The speaker concludes by emphasizing the significance of bacterial communication and its potential applications in understanding multicellularity and developing new approaches to combat infectious diseases.

Key Takeaways

Bacteria have a complex chemical lexicon for communication.

Understanding bacterial communication can lead to insights about multicellularity in humans.

Principles learned from studying bacteria may be applied to other human diseases and behaviors.

Importance of Bacterial Communication

Bacteria's ability to communicate through chemicals allows them to function as multicellular organisms.

Collective behaviors enable bacteria to accomplish tasks beyond what individual cells can achieve.

Potential Applications

Insights gained from studying bacterial communication could be applied to other human diseases.

Understanding the principles and rules of multicellularity in primitive organisms like bacteria may have broader implications for human health.

End

The transcript does not include any concluding remarks or specific timestamps after 0:15:34.

New Section

In this section, the speaker discusses the chemistry and evolution of bacteria, as well as the practical applications of studying bacterial systems.

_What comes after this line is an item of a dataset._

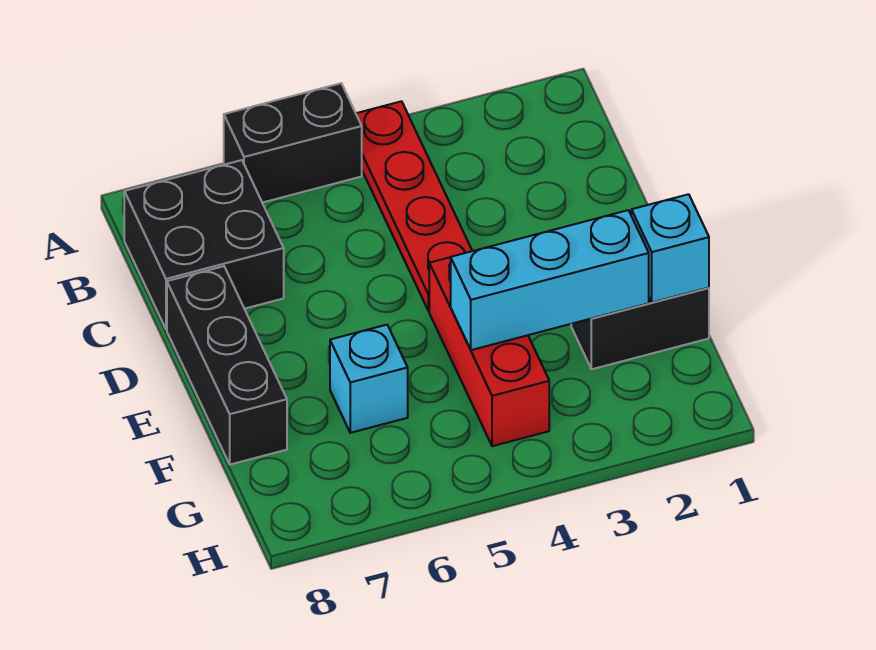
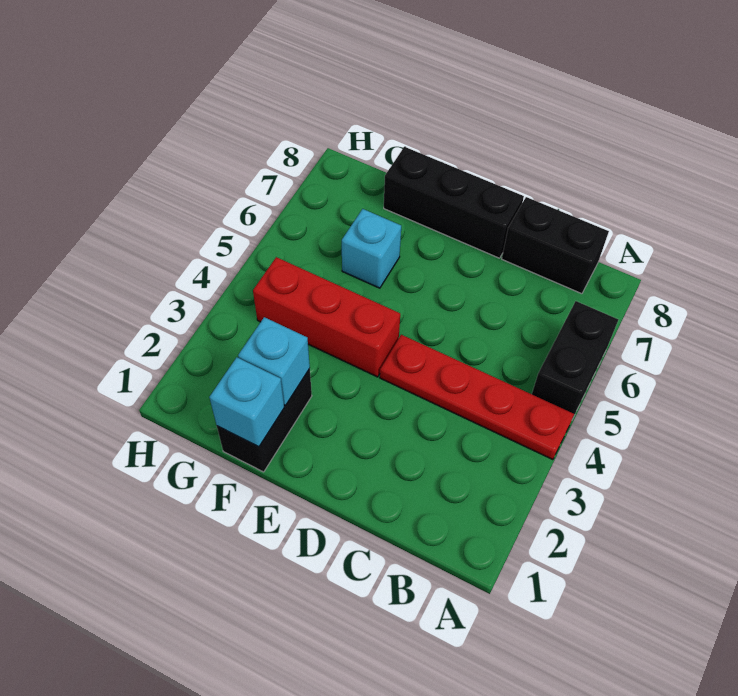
black brick B7:C8 level 1 -> black brick B8:C8 level 1
cyan brick F2:F4 level 2 -> cyan brick F2 level 2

Bacteria and Molecular Chemistry

Bacteria have intricate molecular systems that determine their identity and functions.

These systems were likely invented by bacteria themselves and have evolved over time.

Studying simple bacterial systems can provide insights into more complex biological processes.

Practical Applications

Anti-quorum sensing molecules are being developed as therapeutics to disrupt bacterial communication.

Pro-quorum sensing molecules are also being studied to enhance beneficial interactions with bacteria.

The goal is to improve human health by manipulating bacterial conversations and mutualistic relationships.

New Section

In this section, the speaker emphasizes the role of young scientists in driving scientific discovery and expresses gratitude for the opportunity to attend the conference.

Young Scientists and Scientific Discovery

Scientific discoveries are often made by young scientists between 20 and 30 years old.

They play a crucial role in advancing scientific knowledge and innovation.

The speaker appreciates working with young scientists who bring enthusiasm and fresh perspectives.

Gratitude for Conference Invitation

The speaker expresses gratitude for being invited to the conference.

Attending the conference is a great honor and a delightful experience for them.